Charles’ın ifadesi ekşiydi. Artık onuncu seviyeye, neredeyse dokuzuncu seviyeye düşmüştü. Tüccarların seviye atlaması kolay değildi ve Roland onu bir kere öldürtmüştü, neredeyse çabalarının yarım yılı. “Belediye binasına elimizi koyamadığımız için, neden önce Wetland City’nin askeri gücünü elimizde tutmaya çalışmıyoruz?” diye önerdi biri. “Yuvarlak Masa Şövalyeleri gitti ve şimdi Wetland City ordusu lidersiz olmalı. Orduyu elimizde tuttuğumuz sürece konuşma hakkımız var. Roland oyuncuları öldürmeye cesaret ediyor çünkü oyuncuları öldürmek onu sadece kırmızı isimli yapacak, ki bu da çevrimiçi olarak ortadan kaldırılabilir, ancak NPC’leri öldürmek farklı; kara bir yaprağa dönüşmek, Roland bile buna dayanamaz. Pervasızca davranmaya cesaret edemez.”
Charles bu noktada konuşmak istemiyordu.
Öneriyi yapan adam şaşkınlıkla Charles’a baktı.
Tam bu sırada biri şöyle açıkladı, “Yuvarlak Masa Şövalyeleri dağılmış olsa da, Frostwolf Klanı şu anda Wetland City’deki askeri gücü elinde tutuyor.” “Neler oluyor? Frostwolf Klanı bir yıldan daha kısa bir süre önce Wetland City’ye taşınmadı mı? Orduda bu kadar çabuk nasıl bu kadar nüfuz kazandılar? Biz oyuncular bile o kadar iyi değiliz!”
Charles açıklamadan edemedi, “Betta, Frostwolf Klanı’nın seçkinlerini yarım yıldan fazla bir süre önce orduda eğitmen olarak görevlendirilmek üzere işe aldı. Her yüz asker için bir Frostwolf Klanı eğitmeni.”
Bununla birlikte, çoğu insan meseleyi anladı. Güçlüler orduda aşırı derecede hayranlık uyandırıyordu.
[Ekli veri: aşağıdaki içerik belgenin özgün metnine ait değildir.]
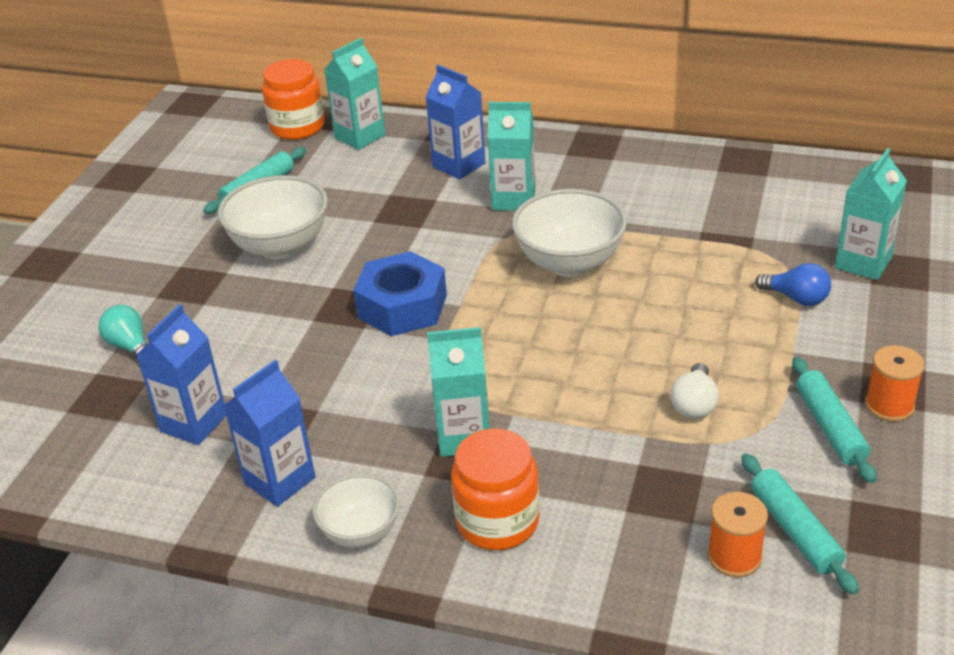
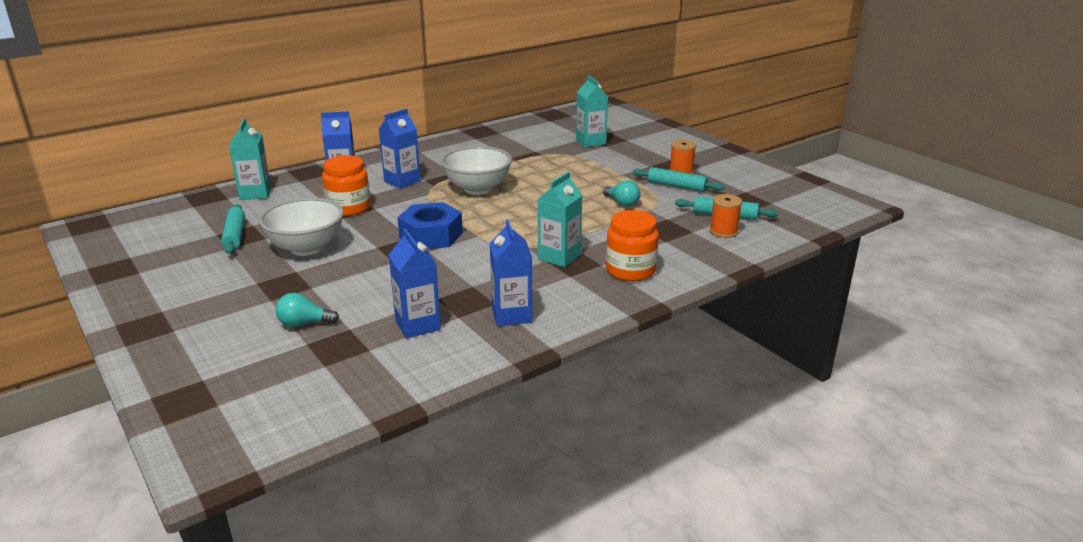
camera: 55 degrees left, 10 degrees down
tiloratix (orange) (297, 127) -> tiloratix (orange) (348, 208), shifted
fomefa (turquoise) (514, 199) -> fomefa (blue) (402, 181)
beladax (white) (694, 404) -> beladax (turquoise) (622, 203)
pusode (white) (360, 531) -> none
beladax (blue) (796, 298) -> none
Frostwolf Klanı’nın tamamı Üstat elitlerden oluşuyordu ve çoğu, askeriyenin tarzına uygun olarak, açık sözlü ve onurlu insanlardı ve genç askerler, Frostwolf Klanı eğitmenlerine büyük hayranlık duyuyorlardı.
Alt rütbeli askerler için, bazen eğitmenin sözü, üstlerinin sözünden daha değerli oluyordu.
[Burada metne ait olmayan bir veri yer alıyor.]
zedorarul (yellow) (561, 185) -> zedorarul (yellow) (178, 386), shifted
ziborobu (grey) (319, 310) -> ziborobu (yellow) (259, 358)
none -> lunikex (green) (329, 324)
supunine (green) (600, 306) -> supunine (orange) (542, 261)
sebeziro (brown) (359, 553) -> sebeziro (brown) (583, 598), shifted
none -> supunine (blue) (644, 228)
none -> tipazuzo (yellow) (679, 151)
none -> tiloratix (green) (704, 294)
Sebep ve sonucu tam olarak anlayamayan biri sormaya devam etti, “O zaman Frostwolf Klanı’nı satın alamaz mıyız? Nispeten fakir olduklarını duydum.”
“Zor. Frostwolf Klanı kendi içinde oldukça birleşik. Genellikle klan liderini dinlerler, ancak çoğu zaman sadece Winterwolf Kutsal Hanım’ı dinlerler. Winterwolf Kutsal Hanım her gün Roland’ın burada kurduğu malikaneye girip çıkar, bir ilişkileri olduğu aşikar. Onları nasıl rüşvet verirsin?” dedi Garland Kilisesi’nin başkanı hayranlıkla. “Demek Roland gibi insanlar bu yüzden en güçlü Büyücü olmayı hak ediyor. Şu ileri planlamaya bak, aklımıza gelebilecek hemen hemen tüm yolları tıkıyorlar. Tüm sunucudaki en güçlü unvanı fazlasıyla hak edilmiş. Sadece yanlış bir isim vardır ama asla yanlış bir unvan yoktur.”
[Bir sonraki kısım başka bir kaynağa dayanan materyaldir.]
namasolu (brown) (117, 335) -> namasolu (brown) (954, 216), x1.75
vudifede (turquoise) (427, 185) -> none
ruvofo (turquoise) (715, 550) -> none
Az önce konuşan kişi hala caydırılmamıştı. “Kışkurdu Kutsal Hanım’ı rüşvet vermenin bir yolunu bulabiliriz. Onu baştan çıkaracak yakışıklı bir Ozan bul ya da ona bolca para vaat et. Mutlaka bir zaafı vardır, değil mi?” Charles küçümseyerek kıkırdadı ama bunu kimseye yöneltmiyordu; alaycı bakışları kendisine yönelikti. “Altı ay önce ona rüşvet vermeye ve Kışkurdu Kutsal Hanım’ı baştan çıkaracak birini bulmaya çalıştım ama hiçbiri işe yaramadı, en ufak bir umut bile yoktu.”
“Bu doğru olamaz. Tüm insanların arzuları ve zayıflıkları vardır.”
“Ama Winterwolf Holy Lady bir insan değil, o bir kar kurdu,” dedi Charles hafif bir kıskançlıkla. “Köpeklerin en büyük avantajı nedir?”
“İyi bir koku alma duyusu mu?”
“Bu sadakat. Klana ve arkadaşlarına sadakat.”
Katılımcılar arasında hayranlık ve kıskançlık dolu sürekli bir ünlem duyuluyordu.
Kışkurdu Kutsal Hanım sık sık şehirde dolaşırdı, bu yüzden forumda onun birçok fotoğrafı yayınlanırdı.
Kar gibi saçları, köpek kulakları, iri göğüsleri ve uzun bacaklarıyla o kadar saf ve baştan çıkarıcı güzel kız, birçok kişinin fetişlerine gönderme yapıyordu.
Özellikle insan dışındaki ırkları sevenler.
On erkekten en az sekizi böyleydi ve diğer ikisi uyanma sürecindeydi.
“Yani yapabileceğimiz hiçbir şey yok mu?” diye sordu sonunda biri. Toplantı odası aniden sessizliğe gömüldü.
Charles bunu düşündü ve şöyle dedi: “Çözümlerimiz tamamen tükenmiş değil. Hollevin kraliyet ailesine Wetland City’nin mülkiyetini yeniden vermeleri için baskı yapabiliriz ve ayrıca Roland ile Schuck veya hatta F6 üyeleri arasında bir kama sokmaya çalışabiliriz.”